ASEAN leaders drew a line in the ocean with China on Saturday, unifying behind a stance that a 1982 U.N. maritime treaty should serve as the basis for resolving disputes over claims in the South China Sea.
Vietnam's Prime Minister Nguyễn Xuân Phúc announced the leaders' stance in a speech to the virtual summit, where the coronavirus pandemic and territorial disputes topped the concerns of the 10-nation intergovernmental organization, which was formed to promote regional stability.
Leaders of the Association of Southeast Asian Nations, or ASEAN — Brunei, Cambodia, Indonesia, Laos, Malaysia, Myanmar, Philippines, Singapore, Thailand, and Vietnam — invoked the 1982 United Nations Convention on the Law of the Sea, or UNCLOS, as its bottom-line legal framework for dealing with China's aggressive claims to neighbors' territories based on historical grounds.
"To uphold ASEAN’s centrality in the region, we have been improving our mechanisms for dialogue, cooperating to build trust, and reinforcing an open, transparent and rules-based order," Phuc said in his speech as host of the summit in Hanoi.
"ASEAN observes and promotes the full and strict compliance to the Declaration of Conduct of Parties in the South China Sea," he said, "and is making every effort to establish an effective Code of Conduct in line with international law, including the 1982 United Nations Convention on the Law of the Sea."
Without directly referring to China, ASEAN leaders also said in "chairman's statement" issued and largely drafted by Vietnam that they "reaffirmed that the 1982 UNCLOS is the basis for determining maritime entitlements, sovereign rights, jurisdiction and legitimate interests over maritime zones.”
A defense against China
After it came into force in 1994, UNCLOS created three new international organizations to manage ocean resources: the International Tribunal for the Law of the Sea, or ITLOS, based in Hamburg, Germany; the International Seabed Authority, based in Kingston, Jamaica; and the Commission on the Limits of the Continental Shelf, based at the U.N.’s headquarters at New York.
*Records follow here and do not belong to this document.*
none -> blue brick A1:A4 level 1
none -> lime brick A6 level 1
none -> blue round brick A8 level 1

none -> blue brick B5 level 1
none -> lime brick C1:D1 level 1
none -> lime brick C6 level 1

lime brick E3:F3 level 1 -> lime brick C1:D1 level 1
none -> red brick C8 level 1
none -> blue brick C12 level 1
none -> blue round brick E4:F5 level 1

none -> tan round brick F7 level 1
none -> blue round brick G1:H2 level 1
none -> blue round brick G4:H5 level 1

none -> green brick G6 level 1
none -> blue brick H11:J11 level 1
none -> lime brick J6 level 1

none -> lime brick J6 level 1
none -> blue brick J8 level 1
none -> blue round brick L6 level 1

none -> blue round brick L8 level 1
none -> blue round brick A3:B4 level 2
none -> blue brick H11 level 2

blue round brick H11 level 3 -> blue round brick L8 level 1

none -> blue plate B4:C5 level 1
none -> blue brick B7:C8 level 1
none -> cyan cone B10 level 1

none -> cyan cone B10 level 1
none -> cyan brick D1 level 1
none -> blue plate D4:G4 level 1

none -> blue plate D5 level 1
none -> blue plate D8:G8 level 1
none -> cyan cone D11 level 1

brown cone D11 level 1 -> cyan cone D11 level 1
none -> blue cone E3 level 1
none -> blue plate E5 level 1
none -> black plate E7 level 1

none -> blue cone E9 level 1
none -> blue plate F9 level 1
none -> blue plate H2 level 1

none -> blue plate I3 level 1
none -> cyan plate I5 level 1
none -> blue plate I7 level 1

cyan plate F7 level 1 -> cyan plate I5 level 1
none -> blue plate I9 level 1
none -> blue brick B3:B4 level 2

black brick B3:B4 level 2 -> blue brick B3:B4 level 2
However, the treaty — which has 168 parties, but not the United States, the only major nation that does not belong — has no jurisdiction over the high seas, those international waters that are beyond the 200 nautical mile (370 kilometer) jurisdiction of coastal nations.
Exclusive economic zones generally reach 200 nautical miles from baselines or the continental shelf.
Another extension to UNCLOS, the U.N.’s Straddling Fish Stocks Agreement, entered into force in 2001 and has 91 parties, including the United States. It covers species that migrate among or are found in more than one exclusive economic zone.
ITLOS, an independent judicial body, has ruled in recent years to invalidate China's "historic claims" by finding most of the resources in the southern part of the energy-rich South China Sea belong to coastal nations such as the Philippines, Malaysia, Brunei, Indonesia and Vietnam.
Despite ratifying UNCLOS in 1996, China has largely dismissed the tribunal's work and decisions.
China also has turned seven reefs into island military bases, protected by missiles, and put runways on some of them. Some of the buildup is aimed at challenging the United States as a global power, in part by expanding its naval operations and deploying anticraft and anti-ship missiles.
In April, Vietnam, backed by the Philippines, protested two of China's new administrative units built on the Paracel and Spratly islands.